Lancé en 2016, le "Colors Show" est devenu un rendez-vous hebdomadaire inévitable pour les fans de musique, mais également pour les artistes. D’Angèle à Parcels, d’Oxmo Puccino à Mac DeMarco, tous y passent. Pourquoi ? Comment ? Jack a la réponse.

Minimalisme. Le show est parfaitement rodé : une boîte monochrome, un micro suspendu et une performance filmée sous trois angles, grand maximum. Simple, basique, ce concept n’en reste pas moins ultra populaire, quitte à faire jalouser d’autres plateformes adeptes elles aussi de vidéos musicales (NPR, La Blogothèque, etc.). Pourquoi ? Comment ? Tout simplement parce que la chaine YouTube compte aujourd’hui presque 3,7 millions d’abonnés, que les différentes vidéos ont été vues plus d'un milliard de fois et que le Colors Show est devenu aujourd’hui un lieu de passage obligé pour les artistes qui se respectent.

« All colors, no genres. » Tout est parti de ce mantra, imaginé par le webzine musical berlinois Colors. C’était en 2016 : le chanteur australien Emilio Mercuri est alors chargé d’ouvrir le bal et de poser les bases d’un concept qui se veut prescripteur des tendances. Sauf que l’ambition de Colors n’est plus simplement de consacrer ses vidéos à des artistes émergents.

Aujourd’hui, tous les labels cherchent à y placer leurs poulains, et la chaine accueille plus volontiers des artistes reconnus d’un plus large public (Mac DeMarco, Parcels, Kali Uchis, Angèle), tandis que certains profitent même de leur passage pour révéler un inédit – c’était le cas pour Roméo Elvis et Lomepal, ça l’était encore la semaine dernière avec Alpha Wann et son Pistolet Rose 2.

Une référence. En plus d’être une vitrine, un moyen de « mettre en vedette des talents divers et exceptionnels du monde entier », comme il est précisé sur le site de la chaine, Colors est surtout devenu une opportunité. Pour les auditeurs, qui voient là une nouvelle manière de consommer la musique. Pour les labels, qui profitent de la renommée d’un média et d’un possible clip à moindre coût.

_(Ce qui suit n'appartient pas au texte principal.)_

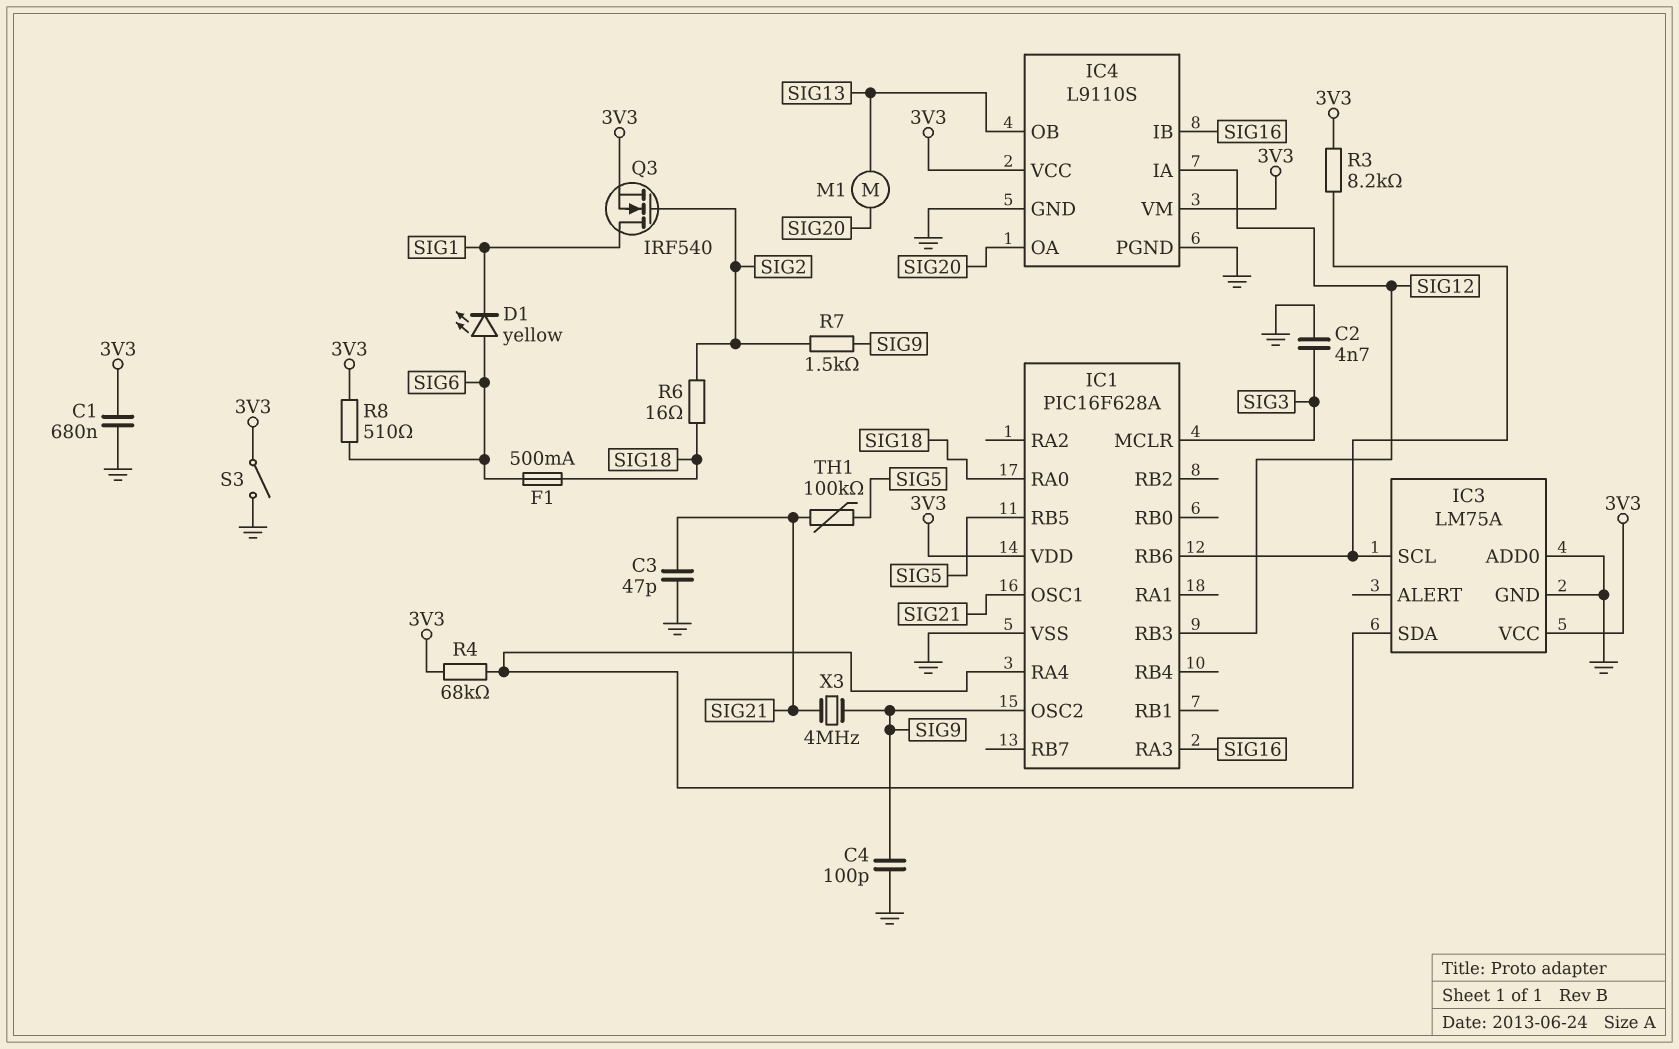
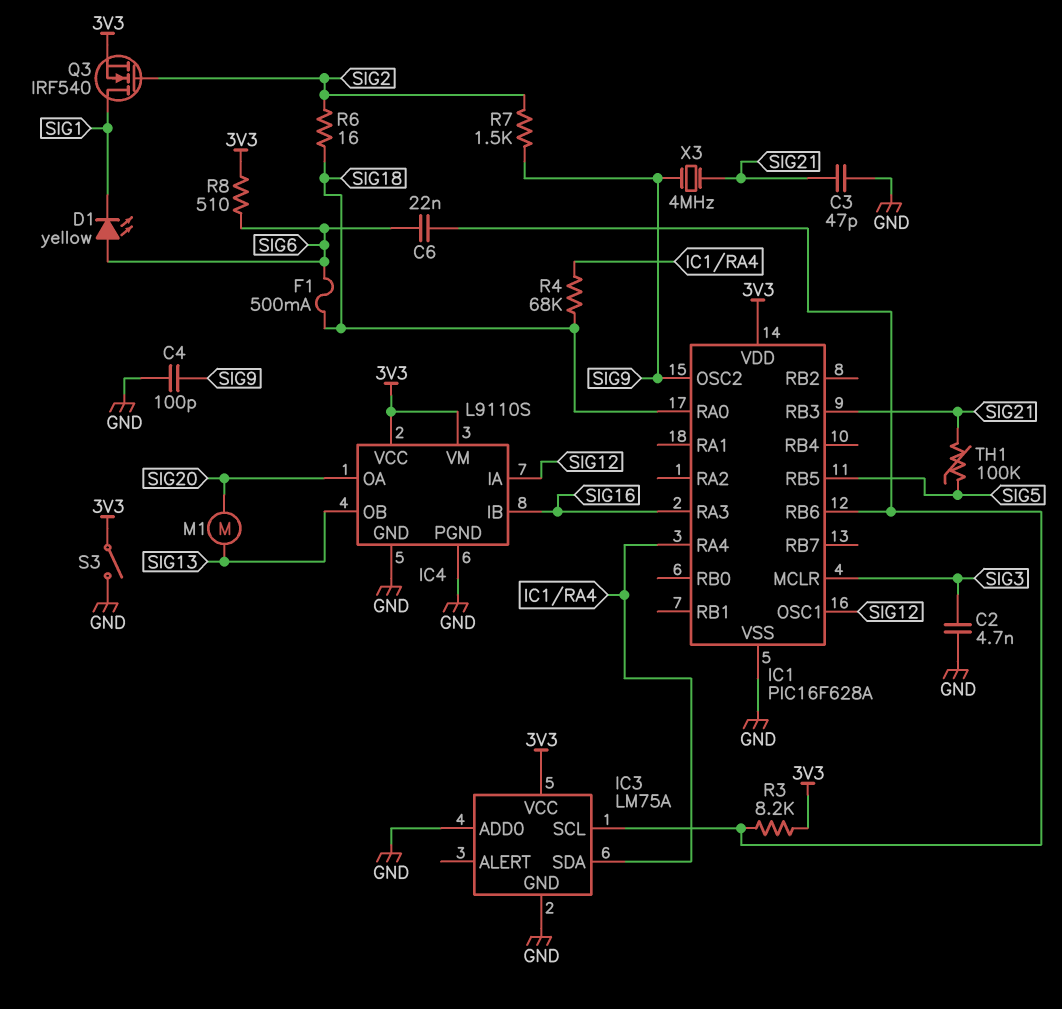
C1: 680nF (3V3, GND) -> none
C6: none -> 22nF (IC1/RB6, SIG6)
IC1 pin OSC1: SIG21 -> SIG12
IC1 pin RB3: SIG12 -> SIG21
R4: 68k (3V3, IC1/RA4) -> 68k (IC1/RA4, SIG18)

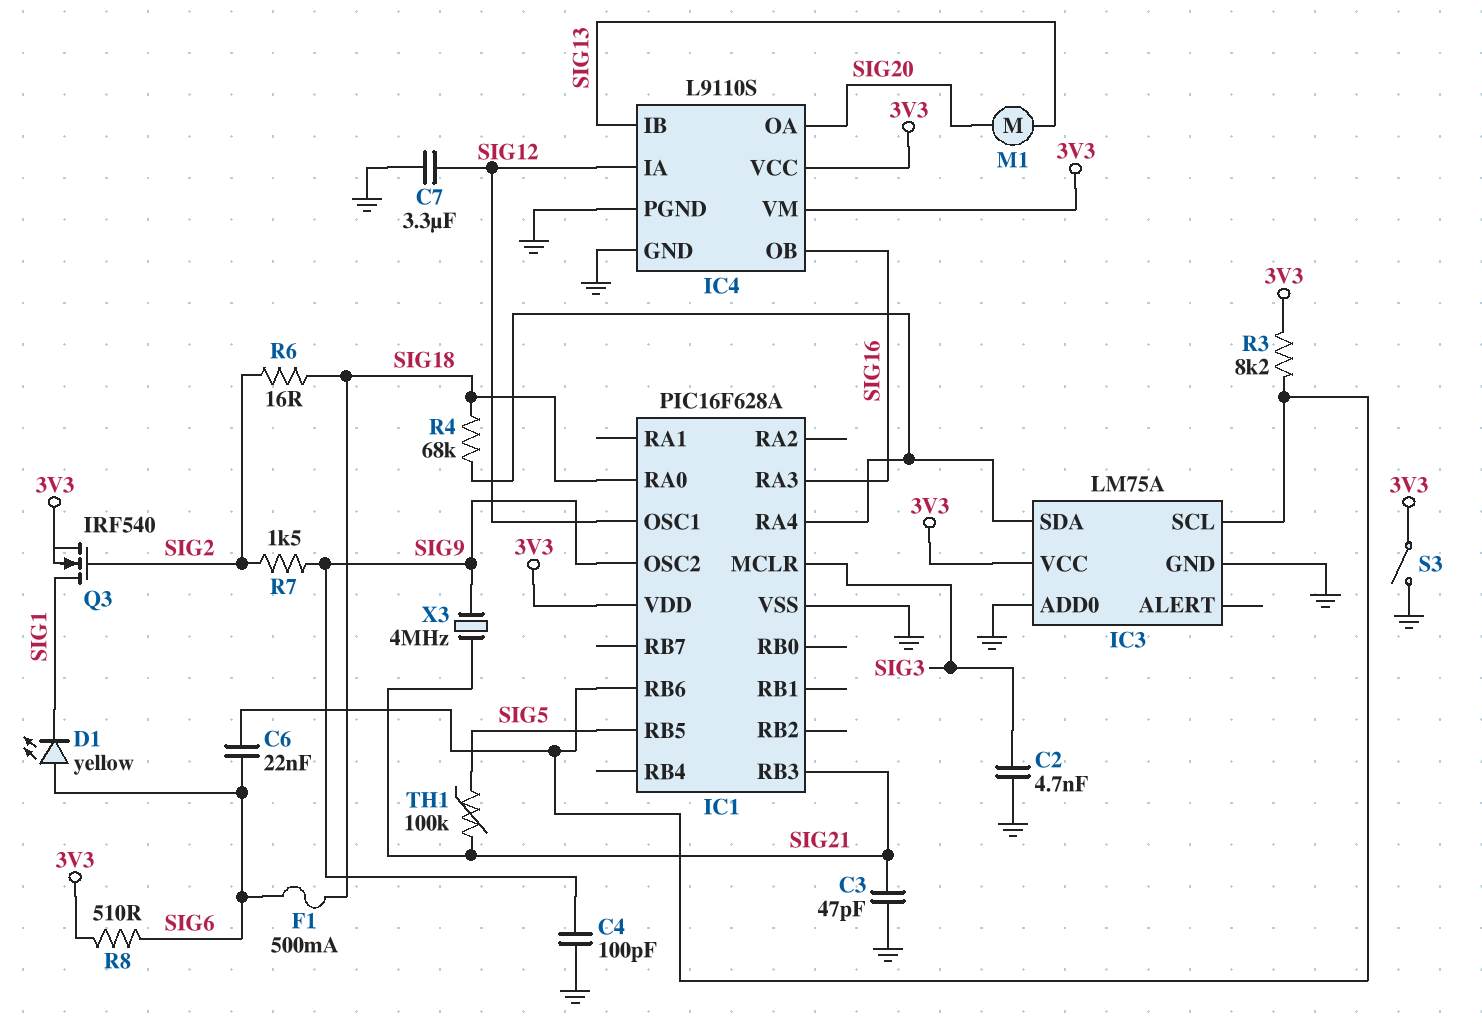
C7: none -> 3.3uF (GND, SIG12)
IC4 pin IB: SIG16 -> SIG13
IC4 pin OB: SIG13 -> SIG16

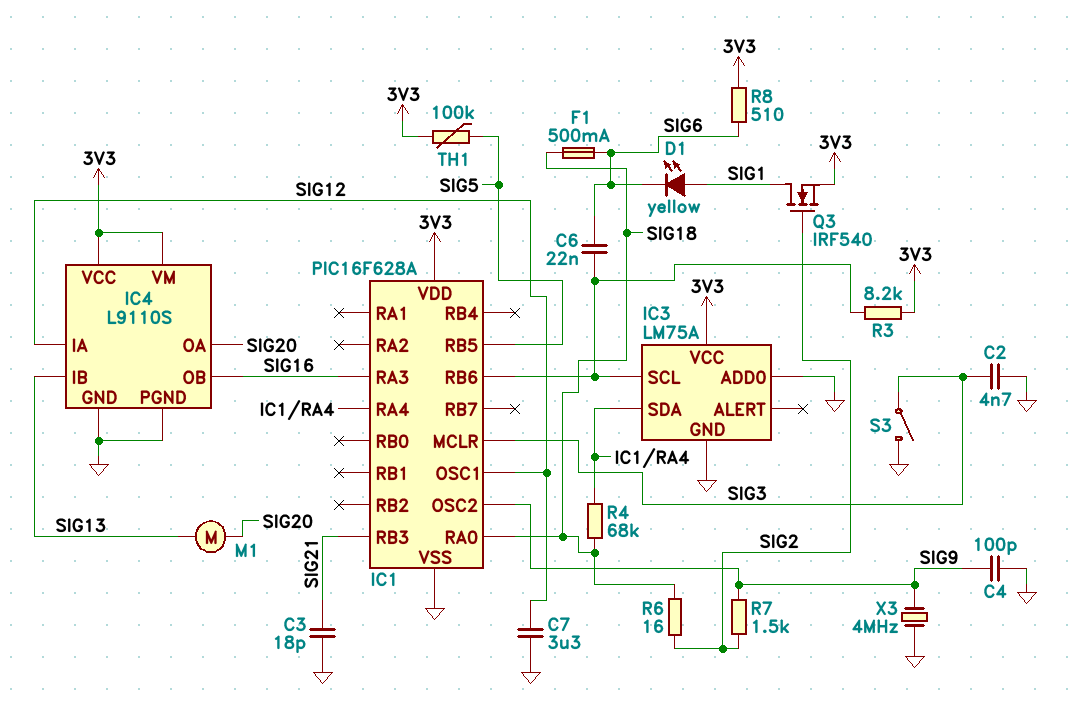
C3: 47pF (GND, SIG21) -> 18pF (GND, SIG21)
D1: LED yellow (A SIG6, K SIG1) -> LED yellow (A SIG1, K SIG6)
S3: switch (3V3, GND) -> switch (GND, SIG3)
TH1: 100k (SIG5, SIG21) -> 100k (3V3, SIG5)
X3: 4MHz (SIG9, SIG21) -> 4MHz (GND, SIG9)

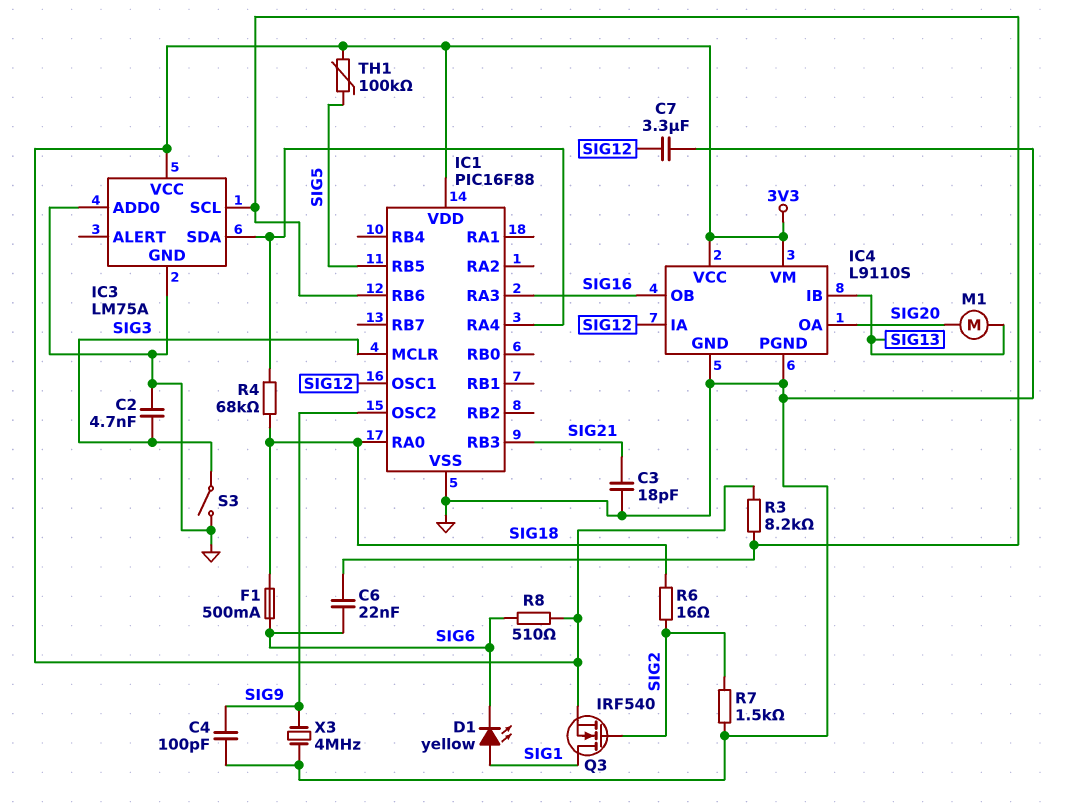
IC1: PIC16F628A -> PIC16F88
R7: 1.5k (SIG2, SIG9) -> 1.5k (GND, SIG2)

Pour les marques, toujours à l’affût pour sponsoriser certaines sessions, comme celle de Lefa, où l’ancien rappeur de la Sexion d’Assaut arborait une tenue Adidas – après tout, quoi de mieux pour faire sa pub qu’une vidéo à l’esthétique léchée, où l’artiste (le modèle ?) est au centre de tout, sans fioritures, durant plusieurs minutes ?

Cela pourrait évidemment poser la question de la liberté du média. De son côté, Colors affirme être maître de sa programmation, allant jusqu’à choisir les morceaux interprétés. Et on les croit sans peine tant la chaine semble aujourd’hui suffisament puissante, loin devant la concurrence, capable de faire péter les scores avec des pop-stars (la session de Billie Eilish a été vue plus de 100 millions de fois) ou de permettre à un.e jeune artiste en développement d’exploser ses stats et d’être possiblement vu.e dans les coins les plus reculés du monde.